Which shirt goes best with these jeans? Who should I invite to my birthday party? Should I play with that kid that no one likes? Every day, children make decisions; some of them are inconsequential and others have a big impact. When children are young, their choices are more about personal preferences but, as they get older, their decisions can affect their safety and their lifestyle. When parents and educators give young children the tools for making decisions, they are better prepared for making major life choices as they mature. Fun activities transform a potentially stressful process into an enjoyable pastime.
Young children often fantasize that they are superheroes, cooks, teachers or parents. Older children enjoy dramatic play such as staging puppet shows or performing in skits. Meranda Broder, a public high school teacher currently working with the Mount Diablo Unified School District's Home and Hospital program, draws upon children's dramatic interests to allow them to practice decision-making. She says, "Role-playing is an interesting, engaging and fun way of giving kids an opportunity to put themselves in different people's shoes. Not just empathizing, but actually thinking about what it would be like to make a decision as another person under a whole different set of circumstances." She adds that the activity broadens children's minds, encouraging them to consider people's varied motivations and the choices they make.
A love of storytelling, books and reading prompts many children to identify with characters and situations. Broder capitalizes on this trait. "I often ask questions that encourage critical thinking about books we are reading," she shares. "Do they relate to the characters? Do they understand why characters do what they do; what got them there?" For younger children, recounting the story and asking how they might do something differently than the character promotes deeper thinking about choices. You can also lead a discussion exploring the various consequences of these decisions so children can relate the situations they read about to their lives.
"With older kids, debate and discussion seem to be the predominant way in which we practice critical thinking," observes Broder. "Allowing the students to feel that they can disagree with one another and with me is imperative." At home, parents can read a simple magazine or newspaper article with their children and ask them their opinions about what they read. For a simpler activity, look at an image of a painting together and discuss what you like and dislike about the artwork. Deepen children's thinking by asking them to explain why and how they like or dislike something. Using concrete evidence to support opinions lays the groundwork for thoughtful decision-making.
Simple board games and card games entertain children while providing a structured way for them to make choices and see the consequences of their choices. Scholastic.com recommends games with rules and multiple steps for children in the primary grades. Keep the activity interesting by choosing a game based on a favorite theme, such as dragons, cats or colors. Set up the game and read the instructions together. You can also promote critical thinking and decision making skills by allowing your children to negotiate rules with each other as they decide how they will play the game.
Playground and schoolyard games that encourage children to strategize have them making rapid-fire decisions while engaging socially.

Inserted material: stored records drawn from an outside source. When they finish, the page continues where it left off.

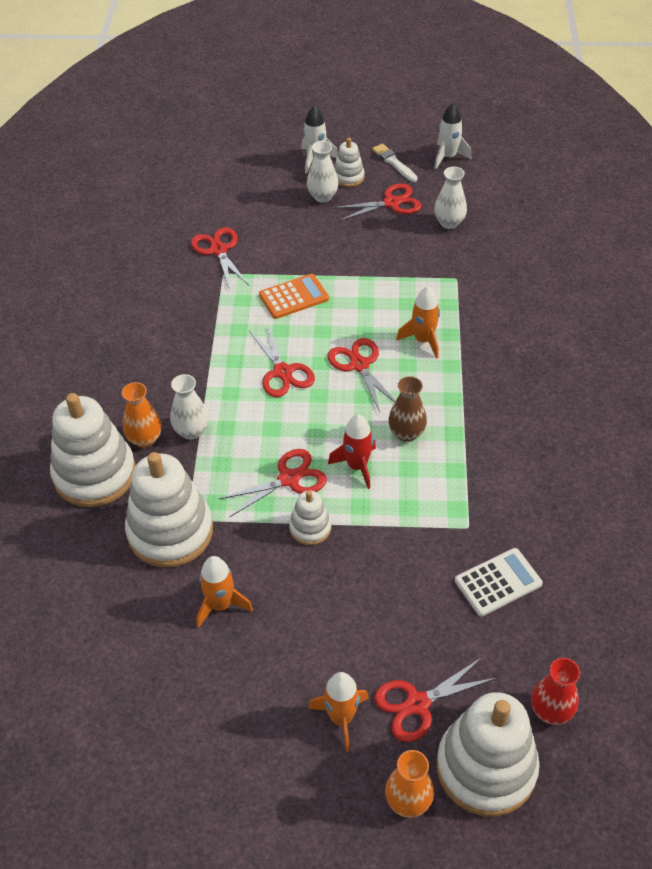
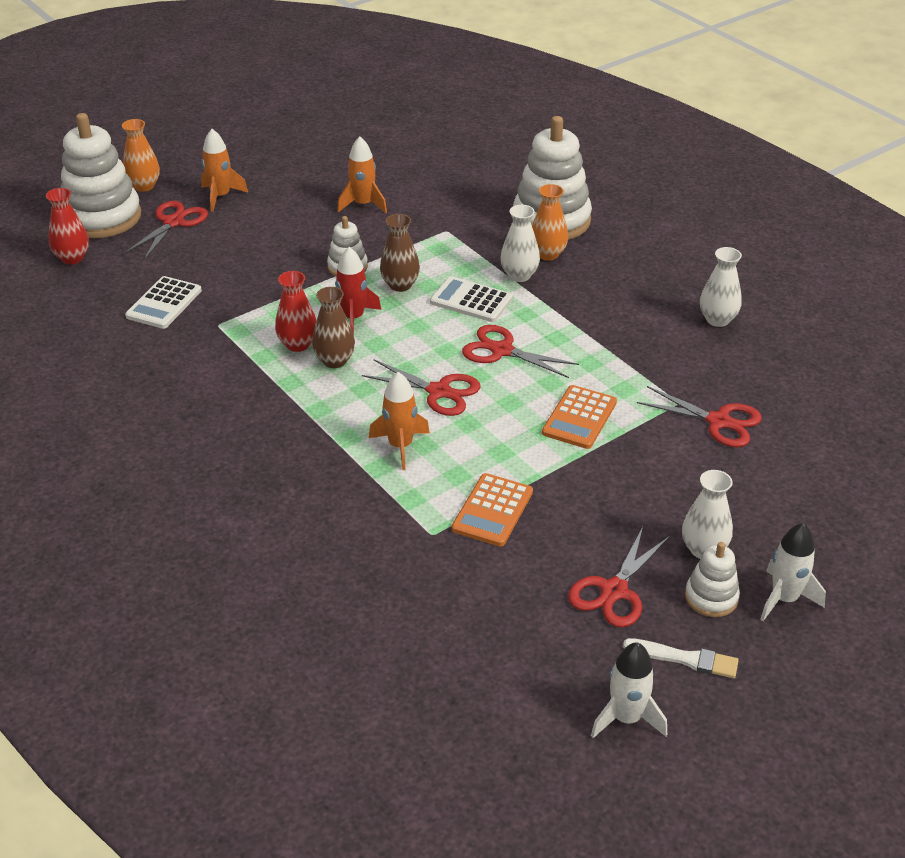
camera: 140 degrees right, 10 degrees down
(170, 532) = (449, 219): white stacking toy -> none
(253, 429) = (471, 300): none -> white calculator
(289, 479) = (400, 285): red scissors -> brown vase
(409, 272) = (492, 510): none -> orange calculator
(420, 466) = (298, 344): none -> red vase
(449, 223) = (513, 604): white vase -> white vase (717, 319)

Scholastic.com highlights games that groups can play together, such as hide-and-seek and tag. With repeated play, children develop tactics that improve their chances at winning the game. They also make decisions about game rules and the consequences for breaking the rules. For older children, organized sports provide a setting for making predictions, making split-second decisions and working out more complex problems amid a group of friends or a team.
Learning while Playing
Broder has seen the positive outcomes of children learning decision making skills through entertaining activities. "They help equip kids (and, later adults) with the ability to reason out a decision, given their own values, knowledge and judgement, which is very empowering and healthy. Helping kids know the difference between an emotionally based response and an intellectually based, reasoned response could actually help them make life-altering decisions."

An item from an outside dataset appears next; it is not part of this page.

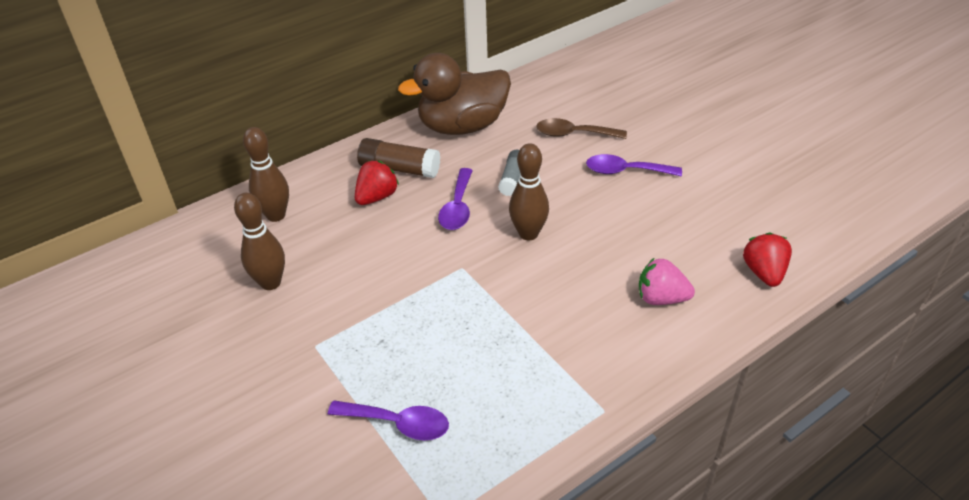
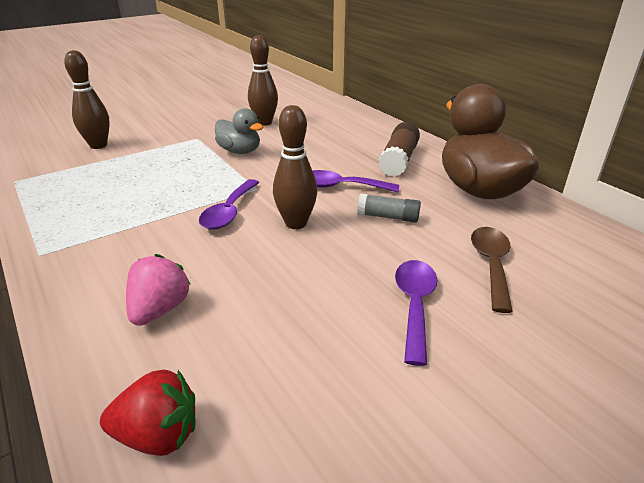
camera: 90 degrees right, 10 degrees down
(276, 215) = (336, 120): brown bowling pin -> brown bowling pin (98, 145)
(365, 294) = (240, 151): none -> grey duck
(377, 197) = (357, 152): red strawberry -> none
(398, 423) = (106, 165): purple spoon -> purple spoon (229, 212)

She links children's problem-solving activities of today with the pivotal decisions they will eventually need to make as teenagers and adults. "When kids are empowered with actual knowledge and data pertaining to risky behaviors ... it helps them filter through much of the media influences they are exposed to and the peer pressures they encounter on a daily basis and gives them a sense of control in a world that feels very out of control."
Broder recommends meeting children at their level, engaging them in high-interest games that motivate them while educating them to help the children learn these vital skills.